// the find
zenorocha/voice-elements
:speaker: Web Component wrapper to the Web Speech API, that allows you to do voice recognition and speech synthesis using Polymer
A Polymer 1.x Web Component wrapper around the Web Speech API from 2014, giving you declarative HTML elements for text-to-speech and speech-to-text. Last touched in 2018 and built on Bower, which tells you everything about where it sits in the dependency tree of history. Useful mainly as a reference for how Web Components were done before the platform caught up.
The declarative API is clean for its era — putting accent and text as attributes on a custom element is exactly the right abstraction. The component splits concerns correctly: one element for synthesis, one for recognition, no monolith. The event surface (onstart, onend, onerror, onresult) maps directly to the underlying Web Speech API without adding ceremony.
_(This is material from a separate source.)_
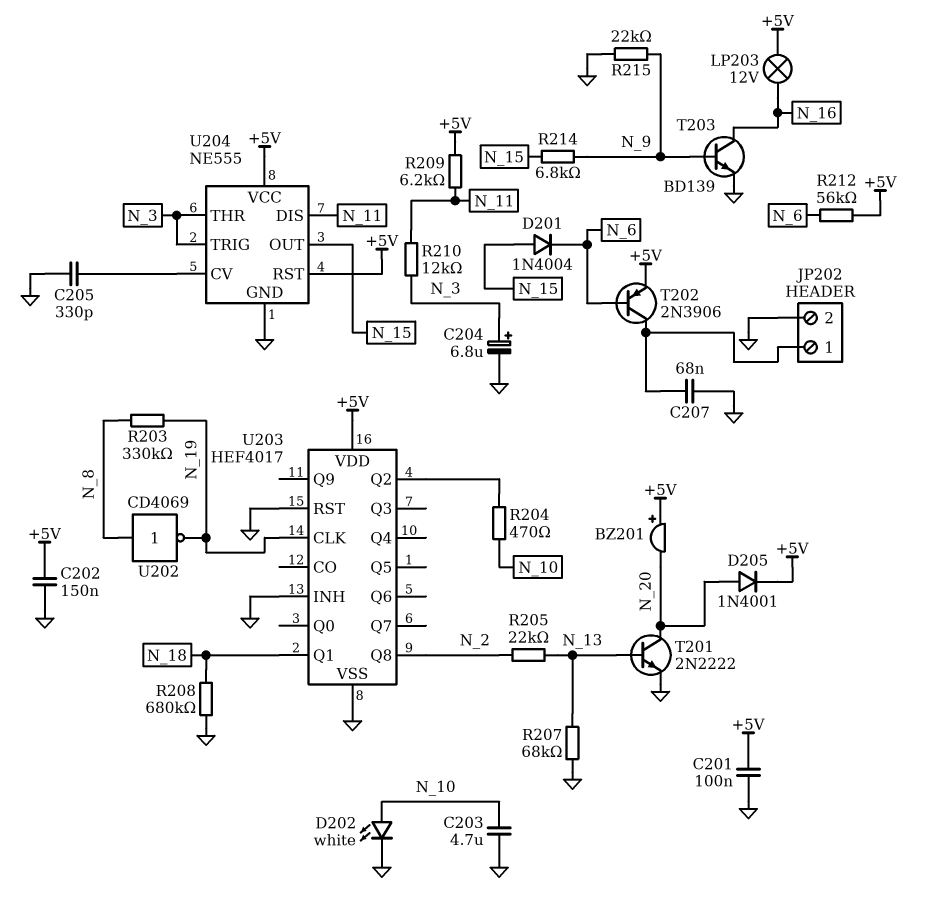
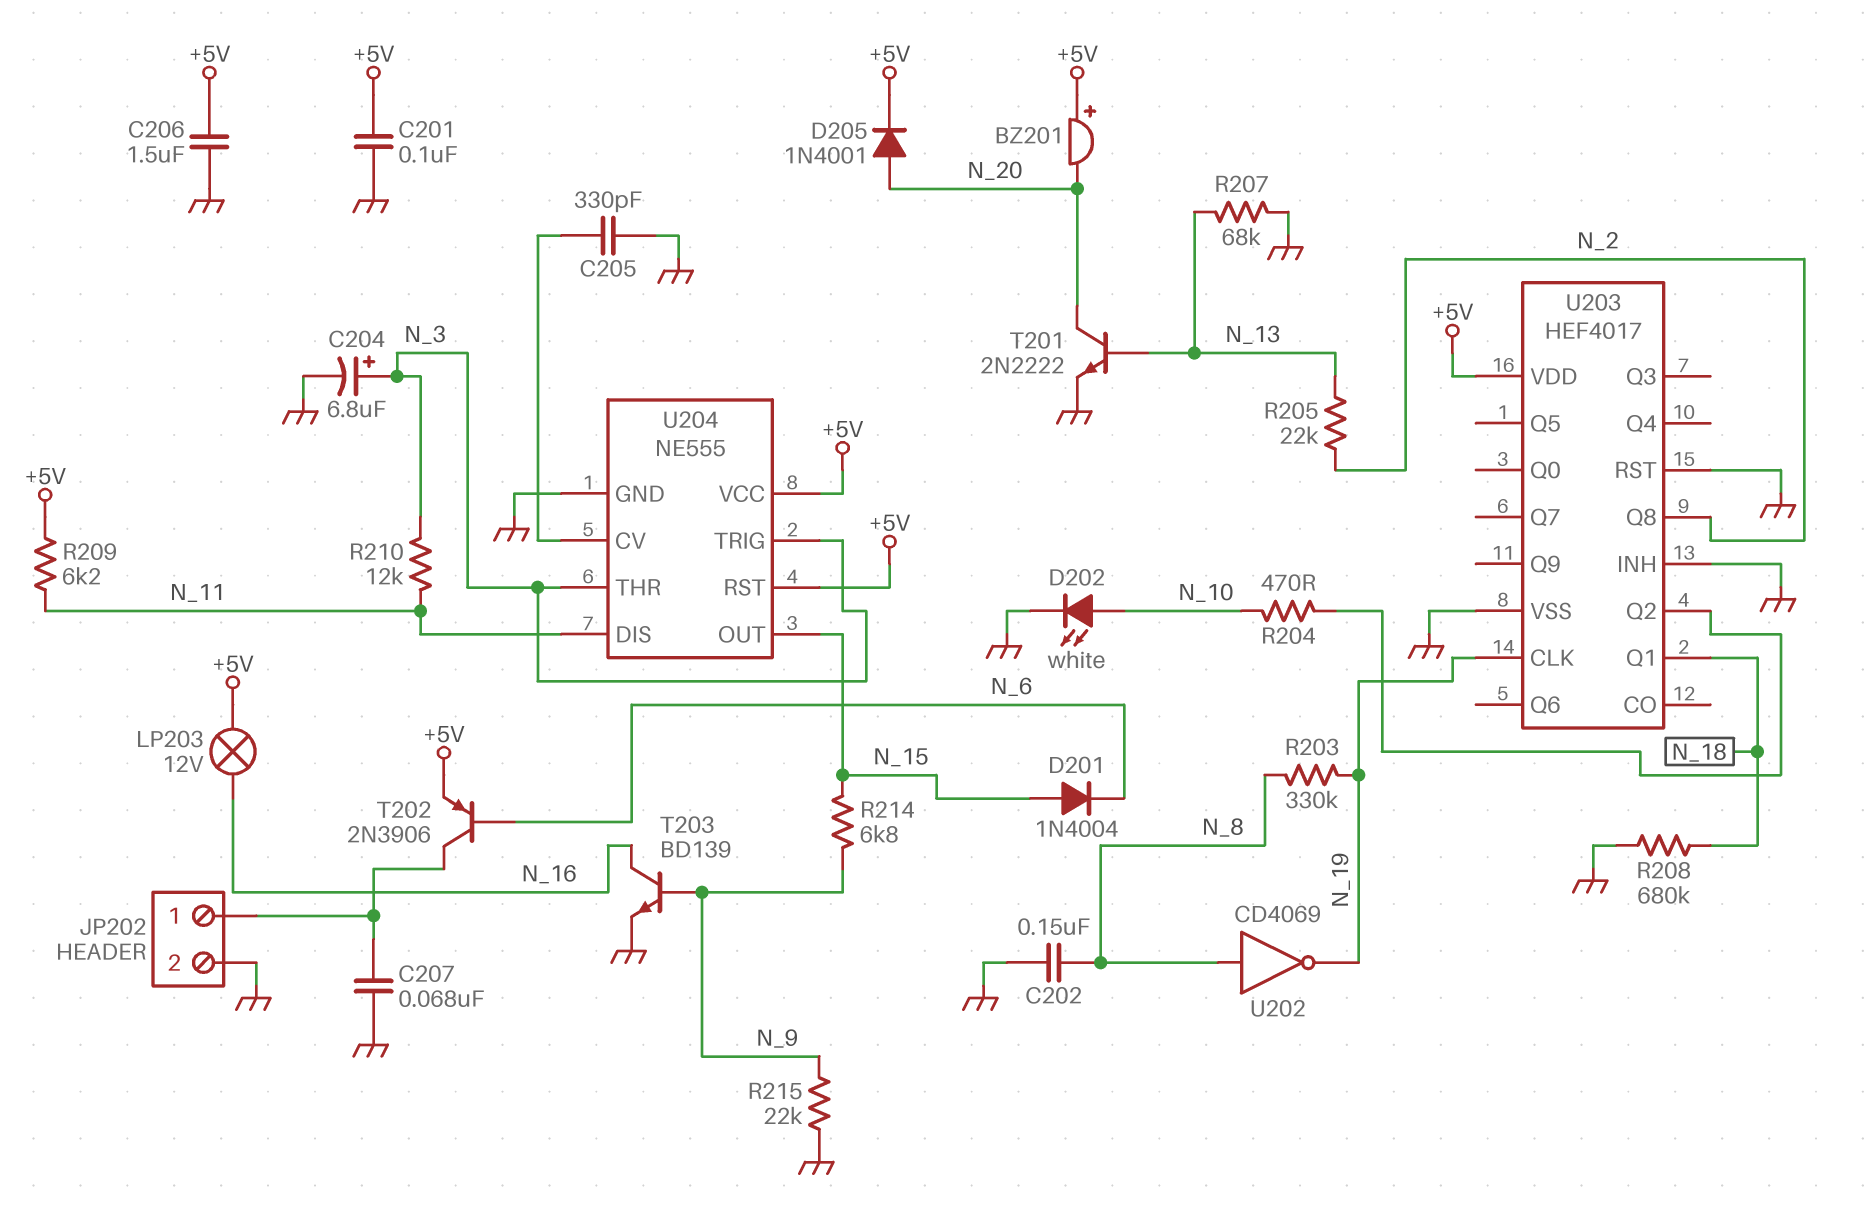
C202: 150nF (+5V, GND) -> 150nF (GND, N_8)
C203: 4.7uF (GND, N_10) -> none
C206: none -> 1.5uF (+5V, GND)
R212: 56k (+5V, N_6) -> none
Bower is dead, Polymer 1.x is dead, and the HTML Imports mechanism it uses (<link rel='import'>) was removed from Chrome in 2020 — this literally cannot run in a modern browser without polyfills stacked on polyfills. Browser support was always Chrome-only for recognition and the situation hasn't improved. Zero activity in 8 years means no fixes for the SpeechRecognition API's various quirks (interim results, mobile Safari's partial support, the permission model changes). If you need this today, you'd write 30 lines of vanilla JS directly against the Web Speech API instead.